Gianluigi Nuzzi, archiviato procedimento in cui era accusato di diffamazione: riguardava la sua inchiesta giornalistica sui rapporti tra mons. De Bonis, Ior e Andreotti

Il gip Elena Lazzarin del Tribunale di Padova ha disposto l’archiviazione del procedimento che vedeva accusato Gianluigi Nuzzi di diffamazione dal fratello di monsignor Donato De Bonis. A rivelarlo è proprio il giornalista e scrittore, nonché conduttore di Quarto Grado. Su Instagram ha infatti pubblicato un post in cui comunica la decisione del gip, «anche sulla scorta della memoria depositata dal mio avvocato Caterina Malavenda». Il monsignor Donato De Bonis, prelato dello Ior, la banca del Vaticano, «è co-firmatario del conto intestato al sette volte premier Giulio Andreotti». Gianluigi Nuzzi, autore del libro Vaticani Spa nel 2009, era tornato in Peccato Originale nel 2017 sui rapporti De Bonis-Ior. «Il giudice ha certificato che ho svolto solo il mio lavoro di giornalismo d’inchiesta.
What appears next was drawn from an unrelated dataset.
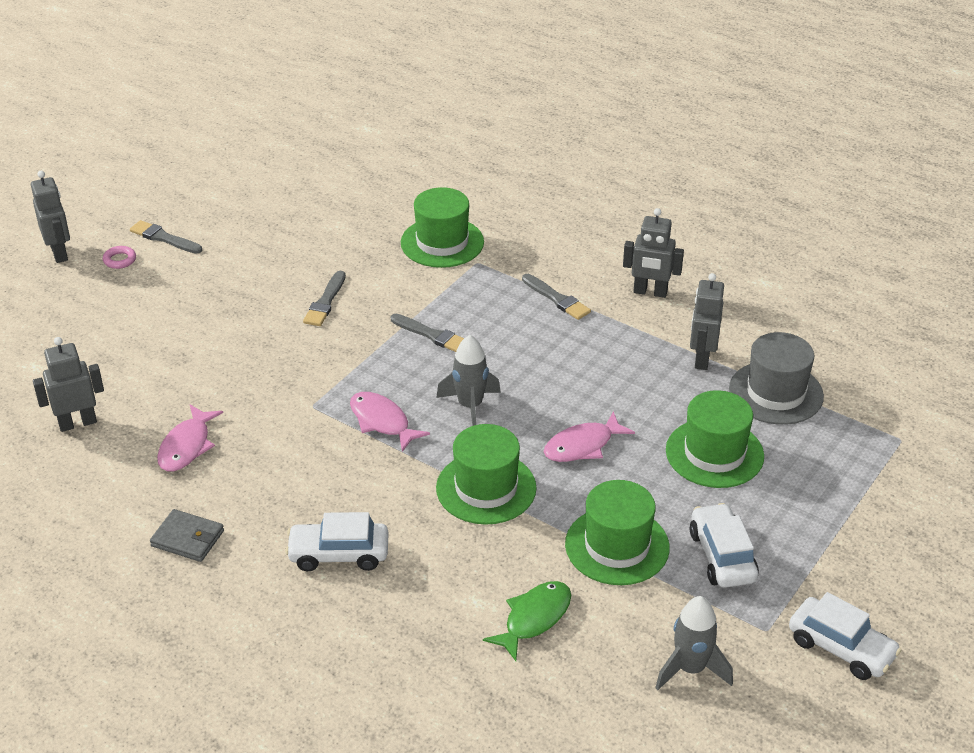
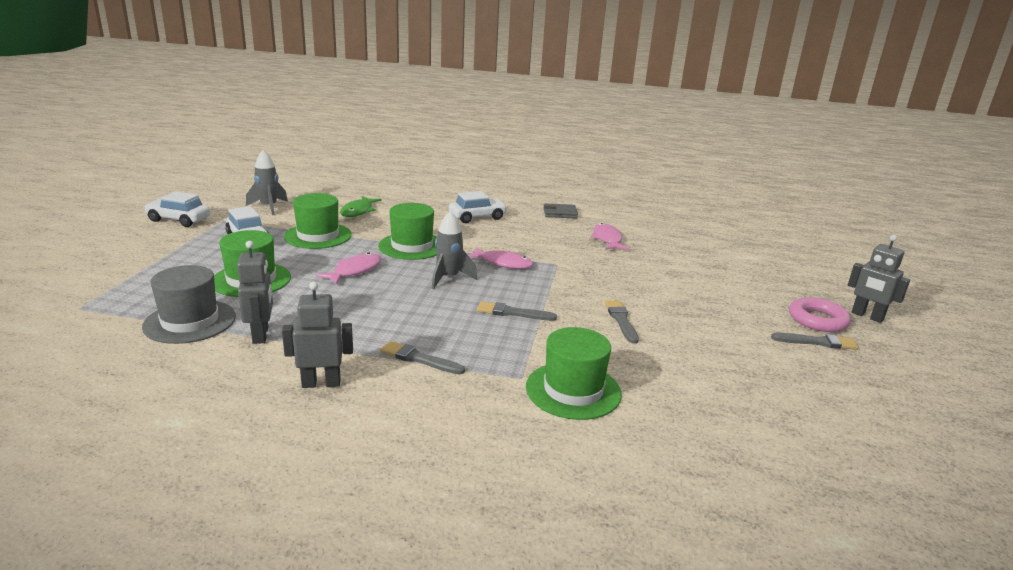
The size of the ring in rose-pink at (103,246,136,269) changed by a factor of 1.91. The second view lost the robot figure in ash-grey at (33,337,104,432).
Mi dispiace Mario De Bonis», ha concluso Nuzzi rivolgendosi al fratello, appunto, di monsignor Donato De Bonis, che lo aveva denunciato.
GIANLUIGI NUZZI “SU MONS. DE BONIS, IOR E ANDREOTTI…”
In una intervista a Laici.it per presentare il suo libro, Gianluigi Nuzzi raccontò che monsignor Donato De Bonis «predispose le basi dei conti segreti, ad iniziare dal conto “Fondazione cardinale Francis Spellman”, in cui, tra le firme autorizzate, spicca quella di Giulio Andreotti, con movimentazioni, solamente ‘in contanti’, di quelli che oggi sarebbero 26,4 milioni di euro». Negli anni ’90 lo Ior finì nel mirino di Mani Pulite, ma il Vaticano negò qualsiasi chiarimento. «Il Vaticano cercò di depistare i magistrati di Mani pulite diffondendo notizie parziali e fuorvianti», spiegò Nuzzi. E aggiunse che l’archivio di monsignor Dardozzi documenta che i miliardi della tangente Enimont passati per lo Ior erano quasi il doppio.
«Ma ai magistrati non venne mai detto chi erano i titolari dei conti sui quali transitarono quei soldi, ad iniziare proprio dal conto “Spellman”, su cui Andreotti aveva potere di firma». E questo perché, proseguì Nuzzi, «Andreotti andava protetto in tutti i modi, sia appunto celando il presidente dietro l’efficace nome in codice “Omissis”, sia cercando e ottenendo notizie riservate sulle indagini milanesi “brevi manu”, sia evitando di dire che l’allora candidato al “colle”, Andreotti appunto, aveva la firma su uno dei conti incriminati».